A Pattern!
This from last week’s TIME:
"I was told by someone close to the President that he thinks he won New Hampshire for Hillary Clinton. If so, he is wrong. …..
"In the past two weeks, though, Bill Clinton has redefined his wife’s campaign. He has made it a co-candidacy. He has cheapened it by using cheesy, misleading tactics against Obama. He began this the night before the New Hampshire primary, when he called Obama’s antiwar opposition ‘a fairy tale,’ which was, well, bullpucky. Obama spoke out against the war before it began. When he reached the Senate, Obama had to deal with the awful reality on the ground: we had troops there; there was chaos. He proceeded to vote like other Senators who had opposed the war – in favor of funding the troops, hoping for progress. As Iraq metastasized into a civil war, he began to vote for a responsible withdrawal. That Bill Clinton would turn this into an attack against Obama was almost as absurd as Clinton turning Obama’s statement that Ronald Reagan had changed the trajectory of the nation – and that, for a time, the Republicans had been the party of ideas – into a claim that Obama had thought GOP ideas were better. Clinton, after all, had said the same sort of things about Republicans in 1992. And he had been tougher on Democrats, decrying ‘the brain-dead politics of both parties in Washington.’ Indeed, almost everything Clinton said about Obama smacked of cheap political trickery …..

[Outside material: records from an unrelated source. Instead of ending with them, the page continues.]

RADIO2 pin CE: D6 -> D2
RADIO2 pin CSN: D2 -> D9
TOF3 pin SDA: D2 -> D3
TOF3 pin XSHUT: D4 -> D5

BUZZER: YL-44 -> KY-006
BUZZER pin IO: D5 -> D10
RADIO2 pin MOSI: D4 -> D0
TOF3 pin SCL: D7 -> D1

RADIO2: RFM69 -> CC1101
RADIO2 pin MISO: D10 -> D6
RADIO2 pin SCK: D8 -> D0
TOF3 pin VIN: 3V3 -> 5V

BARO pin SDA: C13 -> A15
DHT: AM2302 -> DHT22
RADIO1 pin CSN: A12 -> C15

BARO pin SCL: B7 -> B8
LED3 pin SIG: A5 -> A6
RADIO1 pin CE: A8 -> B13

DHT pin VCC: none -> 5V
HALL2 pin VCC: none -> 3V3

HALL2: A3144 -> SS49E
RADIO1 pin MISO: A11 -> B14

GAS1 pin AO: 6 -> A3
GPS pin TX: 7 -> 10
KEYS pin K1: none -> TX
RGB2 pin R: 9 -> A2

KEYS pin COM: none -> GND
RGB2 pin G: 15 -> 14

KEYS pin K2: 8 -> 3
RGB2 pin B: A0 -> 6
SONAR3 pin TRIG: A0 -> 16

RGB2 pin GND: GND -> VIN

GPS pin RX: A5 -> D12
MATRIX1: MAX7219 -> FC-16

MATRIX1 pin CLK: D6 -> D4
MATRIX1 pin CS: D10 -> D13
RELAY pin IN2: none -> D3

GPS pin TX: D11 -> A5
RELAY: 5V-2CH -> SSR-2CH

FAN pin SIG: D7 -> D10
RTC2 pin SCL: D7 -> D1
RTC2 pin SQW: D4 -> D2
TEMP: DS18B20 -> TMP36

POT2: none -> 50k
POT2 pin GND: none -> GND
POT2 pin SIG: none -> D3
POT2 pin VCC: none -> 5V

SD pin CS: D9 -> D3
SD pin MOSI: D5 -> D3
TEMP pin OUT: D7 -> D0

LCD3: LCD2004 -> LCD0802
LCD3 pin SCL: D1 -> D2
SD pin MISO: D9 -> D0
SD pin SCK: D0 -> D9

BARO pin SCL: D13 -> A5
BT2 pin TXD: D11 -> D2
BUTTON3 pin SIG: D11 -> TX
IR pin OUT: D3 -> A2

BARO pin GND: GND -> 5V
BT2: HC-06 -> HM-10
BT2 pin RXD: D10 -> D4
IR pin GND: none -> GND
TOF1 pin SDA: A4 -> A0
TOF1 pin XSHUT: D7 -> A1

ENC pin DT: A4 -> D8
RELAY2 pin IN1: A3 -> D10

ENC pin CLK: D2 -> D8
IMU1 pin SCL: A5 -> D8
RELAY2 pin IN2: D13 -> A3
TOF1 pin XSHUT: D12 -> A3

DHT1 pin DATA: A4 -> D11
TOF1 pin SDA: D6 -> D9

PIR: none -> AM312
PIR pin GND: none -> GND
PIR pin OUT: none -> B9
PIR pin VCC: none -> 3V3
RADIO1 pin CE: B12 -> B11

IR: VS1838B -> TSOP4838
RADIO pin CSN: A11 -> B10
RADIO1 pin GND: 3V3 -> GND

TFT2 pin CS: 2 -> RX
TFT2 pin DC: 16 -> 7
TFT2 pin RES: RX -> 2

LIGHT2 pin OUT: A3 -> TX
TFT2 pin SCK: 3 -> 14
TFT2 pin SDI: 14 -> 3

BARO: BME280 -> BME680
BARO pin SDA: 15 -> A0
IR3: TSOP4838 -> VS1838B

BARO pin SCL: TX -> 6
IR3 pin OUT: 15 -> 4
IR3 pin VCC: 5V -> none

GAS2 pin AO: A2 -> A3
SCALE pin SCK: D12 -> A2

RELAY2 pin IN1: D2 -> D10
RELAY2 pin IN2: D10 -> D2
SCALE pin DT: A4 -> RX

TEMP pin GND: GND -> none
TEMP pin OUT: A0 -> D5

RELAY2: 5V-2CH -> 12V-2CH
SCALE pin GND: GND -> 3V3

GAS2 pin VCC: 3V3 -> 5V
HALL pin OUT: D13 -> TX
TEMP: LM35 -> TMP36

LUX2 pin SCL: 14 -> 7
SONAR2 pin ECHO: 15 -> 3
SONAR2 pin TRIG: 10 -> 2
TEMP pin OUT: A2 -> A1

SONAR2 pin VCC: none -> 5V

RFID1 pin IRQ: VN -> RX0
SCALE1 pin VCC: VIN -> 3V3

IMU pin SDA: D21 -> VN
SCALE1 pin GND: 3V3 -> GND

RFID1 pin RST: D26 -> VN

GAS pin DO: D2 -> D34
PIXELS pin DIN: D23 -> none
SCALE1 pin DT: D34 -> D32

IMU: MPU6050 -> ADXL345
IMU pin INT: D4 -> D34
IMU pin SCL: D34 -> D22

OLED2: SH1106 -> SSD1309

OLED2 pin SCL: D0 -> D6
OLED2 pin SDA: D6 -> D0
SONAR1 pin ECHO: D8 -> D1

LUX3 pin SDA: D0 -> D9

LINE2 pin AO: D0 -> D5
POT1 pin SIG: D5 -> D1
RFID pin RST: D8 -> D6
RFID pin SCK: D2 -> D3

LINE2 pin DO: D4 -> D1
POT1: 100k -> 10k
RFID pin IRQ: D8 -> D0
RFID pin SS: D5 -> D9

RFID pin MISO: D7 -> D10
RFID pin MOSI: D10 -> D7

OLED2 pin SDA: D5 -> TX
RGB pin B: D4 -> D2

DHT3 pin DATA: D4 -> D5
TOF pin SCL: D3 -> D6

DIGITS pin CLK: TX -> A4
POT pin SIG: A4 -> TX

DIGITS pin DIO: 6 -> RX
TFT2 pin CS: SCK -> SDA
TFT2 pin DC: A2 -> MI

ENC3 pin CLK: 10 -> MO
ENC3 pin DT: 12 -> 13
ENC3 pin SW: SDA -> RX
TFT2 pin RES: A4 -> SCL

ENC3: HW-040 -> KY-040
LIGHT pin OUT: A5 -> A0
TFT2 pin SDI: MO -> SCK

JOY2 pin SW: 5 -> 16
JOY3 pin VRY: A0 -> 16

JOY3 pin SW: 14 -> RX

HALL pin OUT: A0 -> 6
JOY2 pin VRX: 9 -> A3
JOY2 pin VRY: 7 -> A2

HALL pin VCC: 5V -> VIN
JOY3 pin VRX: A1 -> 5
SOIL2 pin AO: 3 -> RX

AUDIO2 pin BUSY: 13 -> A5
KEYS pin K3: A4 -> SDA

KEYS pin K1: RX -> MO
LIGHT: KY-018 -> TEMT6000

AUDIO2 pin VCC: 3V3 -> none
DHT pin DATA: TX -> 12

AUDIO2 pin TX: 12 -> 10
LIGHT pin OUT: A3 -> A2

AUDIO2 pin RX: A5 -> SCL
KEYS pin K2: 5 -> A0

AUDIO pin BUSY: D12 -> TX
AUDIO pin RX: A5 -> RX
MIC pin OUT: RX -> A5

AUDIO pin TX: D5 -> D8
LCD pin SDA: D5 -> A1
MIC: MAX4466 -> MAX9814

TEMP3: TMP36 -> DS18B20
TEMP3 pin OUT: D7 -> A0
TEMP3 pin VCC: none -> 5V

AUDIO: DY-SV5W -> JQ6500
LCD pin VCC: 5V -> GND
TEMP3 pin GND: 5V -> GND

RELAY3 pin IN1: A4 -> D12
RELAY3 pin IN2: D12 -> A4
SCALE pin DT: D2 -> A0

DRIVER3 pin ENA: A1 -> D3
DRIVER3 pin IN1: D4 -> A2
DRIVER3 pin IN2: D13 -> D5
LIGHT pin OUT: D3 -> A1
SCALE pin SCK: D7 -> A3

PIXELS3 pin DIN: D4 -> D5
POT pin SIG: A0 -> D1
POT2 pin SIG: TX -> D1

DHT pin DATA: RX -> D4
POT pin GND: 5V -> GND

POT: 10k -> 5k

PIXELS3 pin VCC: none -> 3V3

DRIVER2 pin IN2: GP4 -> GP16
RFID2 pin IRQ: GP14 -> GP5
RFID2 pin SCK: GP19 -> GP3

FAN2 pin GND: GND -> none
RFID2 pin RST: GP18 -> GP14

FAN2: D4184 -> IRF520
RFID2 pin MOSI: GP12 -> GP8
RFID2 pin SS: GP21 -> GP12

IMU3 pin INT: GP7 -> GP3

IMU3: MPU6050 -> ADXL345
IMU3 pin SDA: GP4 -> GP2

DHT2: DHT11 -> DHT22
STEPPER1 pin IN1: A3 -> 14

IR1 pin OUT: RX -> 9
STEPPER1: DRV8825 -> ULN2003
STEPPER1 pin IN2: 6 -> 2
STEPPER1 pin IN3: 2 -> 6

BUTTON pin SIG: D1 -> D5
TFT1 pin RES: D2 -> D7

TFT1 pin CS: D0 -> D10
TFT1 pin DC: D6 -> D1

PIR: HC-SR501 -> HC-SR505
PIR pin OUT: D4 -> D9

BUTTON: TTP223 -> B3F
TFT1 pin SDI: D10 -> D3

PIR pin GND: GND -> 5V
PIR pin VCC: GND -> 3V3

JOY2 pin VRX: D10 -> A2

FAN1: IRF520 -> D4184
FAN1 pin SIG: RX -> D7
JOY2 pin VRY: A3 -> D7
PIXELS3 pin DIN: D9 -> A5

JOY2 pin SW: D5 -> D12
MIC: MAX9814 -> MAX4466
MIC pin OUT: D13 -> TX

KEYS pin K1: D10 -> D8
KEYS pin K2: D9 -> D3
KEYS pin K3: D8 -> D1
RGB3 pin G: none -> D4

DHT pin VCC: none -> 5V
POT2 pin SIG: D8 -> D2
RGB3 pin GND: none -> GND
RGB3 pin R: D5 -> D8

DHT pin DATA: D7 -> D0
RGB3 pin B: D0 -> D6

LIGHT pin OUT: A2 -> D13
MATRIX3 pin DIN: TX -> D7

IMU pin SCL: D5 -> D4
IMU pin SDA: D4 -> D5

"…But even the most casual observer is aware of this: at a moment of crisis in Hillary Clinton’s campaign, Bill Clinton was suddenly back and all over the news. His reappearance made her seem weak, and unable to defend herself. It raised the most fundamental question about her candidacy: If she is elected, who exactly will be President? What will happen if there is a real crisis? …."
"For a man known for his cornucopia of appetites, this is the greatest hunger. There is no controlling it, especially when he is in a defiant mood, under attack for his latest eruption of narcissism. It’s his way of saying, ‘No! Look! I’m not overwhelmingly selfish – just extremely, passionately interested in making the world better for you!’ …
"The bond Bill Clinton built with the black community seemed unbreakable. And so it was shocking to see it shattered in South Carolina by a need for victory at any cost."
--In the Arena; Joe Klein; pages 26-27.
And then this from the current edition:
"….Perhaps the most dreadful baby-boom political legacy has been the overconsulted, fanatically tactical, poll-driven campaign –and Clinton has suffered whenever she has emphasized tactics over substance. Her lame attempts to ‘go negative’ on Obama have been almost entirely counterproductive. Her husband’s attempts to paint Obama as a ‘race’ candidate – his resort to the most toxic sort of old-fashioned politics – only reinforced the strangely desperate nature of their campaign. It was the very opposite of "Yes, We Can’ politics. …
"Then again, one of Obama’s most effective lines is about the ‘craziness’ of trying the same old thing in Washington ‘over and over and over again, and somehow expecting a different result.’ The first politician I ever heard use that line – weirdly attributed to everyone from Benjamin Franklin to Albert Einstein – was Bill Clinton. It is a sad but inescapable fact of this election that Bill and Hillary Clinton have now become the ‘same old thing’ they once railed against. In a country where freshness is fetishized – and where a staggering 70% of the way things are going today – the ‘same old thing’ is not the place to be. .."
--In the Arena; Joe Klein; pages 18-19.
There seems to be a pattern here. Some people will tell you not to read TIME. These are the same people who will tell you not to read The Nation, or listen to Keith Olbermann, or MoveOn. They have a pattern of turning on those that have a different opinion on the democratic primary. I curious: if Senator Clinton does win the nomination, will her supporters still identify The Nation, Keith Olbermann, MoveOn, and people like me as their "enemy"? Time will tell.